一旦、猫を名前だとして好きにさせることにした相澤。ただし、外には出してはいけないとの約束で。それは教師陣にも伝達されることになり、誰も反対することなく教室は猫のいる教室となった。


「名前ちゃーん!こっちこっち!」


「ニャー」


 猫は麗日の呼び声に返事をするも、向かおうとはせずに手で頭をかいた。垂れた耳が愛らしく、麗日は「キャー!」と黄色い声を上げる。


「そっちが来いってことじゃね」


 苦笑いを浮かべた瀬呂の言う通りに麗日が名前のそばに行き、頭を撫でる。名前は逃げることなく「ニャアン」と気持ちよさそうに鳴いた。その様子は確かに瀬呂の言うようである。


「もふもふやぁ。撫でさせてはくれるんやね」


 デレデレと麗日の頬が緩む。


「ケッ、偉そうな猫だな」


 棘のある言葉が聞こえてくる。猫は声の主である爆豪の方を見た。


「なんだよ」


 教卓から別の机に飛び移った名前がさらにとんっとんっと軽い足取りで机を渡りながら爆豪の机へと向かっていく。そして、とうとう爆豪の席に着いた名前は頬杖をつく爆豪の顔を覗き込みながら可愛らしく一声鳴いた。


「ニャウ」


「んだよ。あっち行け」


「ニャウニャウ」


「あ??話しかけてくんな。分かるわけねぇだろ」


 目を背ける爆豪。


「話しかけてんだアレ」


 見ていた切島が言う。なんともファンシーな光景である。すると猫はニンマリと目を細めた。


「…ニャフッ」


「笑ってんじゃねぇ!!!」


「なんで分かんだアイツ」


 爆豪は名前の首根っこを掴み上げた。


「ニャーーウ!!」


 瞬間、スパァンッと鋭い肉球パンチが爆豪の額へと打ち込まれた。衝撃に後ろへと体を反らせ、固まる爆豪。その額には美しい肉球の跡があった。


「さ、さすが名前さんだ。
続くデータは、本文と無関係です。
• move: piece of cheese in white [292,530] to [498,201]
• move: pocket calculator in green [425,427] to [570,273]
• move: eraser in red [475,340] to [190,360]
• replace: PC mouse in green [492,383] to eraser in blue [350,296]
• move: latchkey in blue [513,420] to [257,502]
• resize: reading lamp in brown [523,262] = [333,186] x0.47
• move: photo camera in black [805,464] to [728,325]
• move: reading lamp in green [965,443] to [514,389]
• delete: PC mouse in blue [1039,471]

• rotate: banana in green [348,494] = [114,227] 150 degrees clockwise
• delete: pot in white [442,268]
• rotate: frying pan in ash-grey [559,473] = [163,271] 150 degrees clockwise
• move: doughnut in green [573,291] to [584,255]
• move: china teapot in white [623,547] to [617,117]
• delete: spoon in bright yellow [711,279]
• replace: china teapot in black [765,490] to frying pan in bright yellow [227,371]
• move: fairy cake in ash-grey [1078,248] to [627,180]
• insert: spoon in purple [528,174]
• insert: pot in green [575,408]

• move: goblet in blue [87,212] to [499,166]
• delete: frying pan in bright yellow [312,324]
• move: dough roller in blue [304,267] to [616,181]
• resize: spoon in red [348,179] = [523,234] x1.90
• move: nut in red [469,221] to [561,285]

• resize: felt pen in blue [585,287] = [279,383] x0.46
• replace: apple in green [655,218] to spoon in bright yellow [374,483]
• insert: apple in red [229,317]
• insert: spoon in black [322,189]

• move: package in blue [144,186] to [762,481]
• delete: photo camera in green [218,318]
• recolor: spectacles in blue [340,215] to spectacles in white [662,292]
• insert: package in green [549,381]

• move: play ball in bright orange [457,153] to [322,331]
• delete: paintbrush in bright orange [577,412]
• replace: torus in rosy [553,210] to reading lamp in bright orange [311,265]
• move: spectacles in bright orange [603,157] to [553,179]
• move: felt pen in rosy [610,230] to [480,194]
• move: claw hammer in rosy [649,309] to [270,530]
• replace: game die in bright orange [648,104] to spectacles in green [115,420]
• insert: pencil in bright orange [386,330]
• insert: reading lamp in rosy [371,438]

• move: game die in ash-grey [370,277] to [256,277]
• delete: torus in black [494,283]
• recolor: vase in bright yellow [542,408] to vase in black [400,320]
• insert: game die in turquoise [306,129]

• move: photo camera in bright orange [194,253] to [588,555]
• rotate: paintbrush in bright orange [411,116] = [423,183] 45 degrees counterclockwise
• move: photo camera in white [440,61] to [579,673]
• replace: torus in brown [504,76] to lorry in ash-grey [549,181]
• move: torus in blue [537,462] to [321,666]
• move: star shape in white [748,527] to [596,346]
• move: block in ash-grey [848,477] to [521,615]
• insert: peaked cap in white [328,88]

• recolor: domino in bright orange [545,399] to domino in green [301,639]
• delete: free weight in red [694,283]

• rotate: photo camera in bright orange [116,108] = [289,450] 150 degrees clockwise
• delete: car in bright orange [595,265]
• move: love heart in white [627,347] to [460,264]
猫になってもパンチ力が凄まじい。それにあの姿じゃ敵にも怪しまれないし偵察にも向いてそう」


 緑谷の言葉に爆豪がすぐさま腰を戻す。


「分析すんな!テンメェ…このクソ猫がァ!!」


「フスッ」


 襲い掛かる爆豪だが、名前は鼻を鳴らしながら小バカにしたような顔でその手を机を飛び移りながらひょいひょいと避けていく。


「にゃにゃにゃ」


 そして、名前は教卓に戻ると一度大きく跳び、そこにいた相澤に向かってダイブした。


「あ?」


 飛び込んできた猫に自然と腕を出す相澤。名前はそのままでいてねと言うように「ニャウ」と腹を出したまま腕の中で甘えるように鳴いた。その顔はまるで安全地帯を確保したと言わんばかりだ。


「見下ろしてんじゃねぇ猫女!!!」


「猫に向かってキレるなよ。お前も大人しくしてろ」


 相澤は名前の顎を指で撫でた。気持ちよさそうに目を細める名前だが、喉は鳴らさないところにどこか媚びはしないという意思を感じる。とはいえ見た目も行動も少し人間臭い部分はあるが、猫そのものだ。相澤は猫だな……と思いながら首元から耳までを指で撫で上げた。


「ニャウ」


「返事できて偉いな」


 つい口をついて出た言葉に爆豪がすかさず声を上げる。


「甘すぎるだろうがよォ!!!ちゃんと躾けろや!!」


「俺は本人に任せるタイプでな」


「だろうな!!」


 相澤は甲斐甲斐しくそばにいて世話をするタイプではない。それは学級運営を見る限りそうだ。


「とはいえ、俺も暇じゃない。ずっとここには居れん。残念だが」


「(残念……。居たいんだ)」


 本音が漏れている。


「いい子にしてろよ」


 名前はふんふんと鼻を鳴らすと差し出された相澤の指に返事をするように噛みついた。


「甘噛みか」


「甘…?」


「あの、先生。血が出てます」


 ポタポタと血の垂れる指先。だが、相澤は「イタズラ好きだな」と意に介していない。


「ほら、八百万。こいつ持ってけ」


「ニ”ャーーー!!」


 相澤の手にがっつり爪を立てながら嫌がる名前。いつもなら何してんだと言えるが、今は猫だ。可愛さが違う。相澤はなんともうしろ髪引かれる気持ちとなった。


「くっ」


「猫さん…じゃありませんでしたわね。名前さん、あちらにいきましょうね。先生が戻れませんわ」


「ニャウ…」


 説得が効いたのかようやく離れた手。すると何故か相澤の方から手を伸ばした。


「……やっぱ職員室にいるか?授業に集中できんだろ。お前らも」


「揺らぎすぎでしょ先生!!書類とかどうすんすか!」


「それはそうだが……嫌がってるしな」


「お菓子でもお作りしましょうか名前さん。やっぱり猫用がいいのかしら」


「ニャンッ」


「あっちはもう気にしてないみたいですよ」


 名前は八百万に抱かれ、胸を手でふみふみしている。さっきまでの名残惜しげな態度は少しも無い。そして今度はそれを見た峰田が吠えた。


「そこ変われ猫夜野!!!」


「……じゃ、よろしく」


 気まぐれさも猫の好きなところだが、少し寂しい。それになんとも言えないが、恥ずかしい。もう少し渋ってくれと思いながら、相澤は足早に教室を後にした。そして今度はそれと入れ違いにプレゼントマイクが入室する。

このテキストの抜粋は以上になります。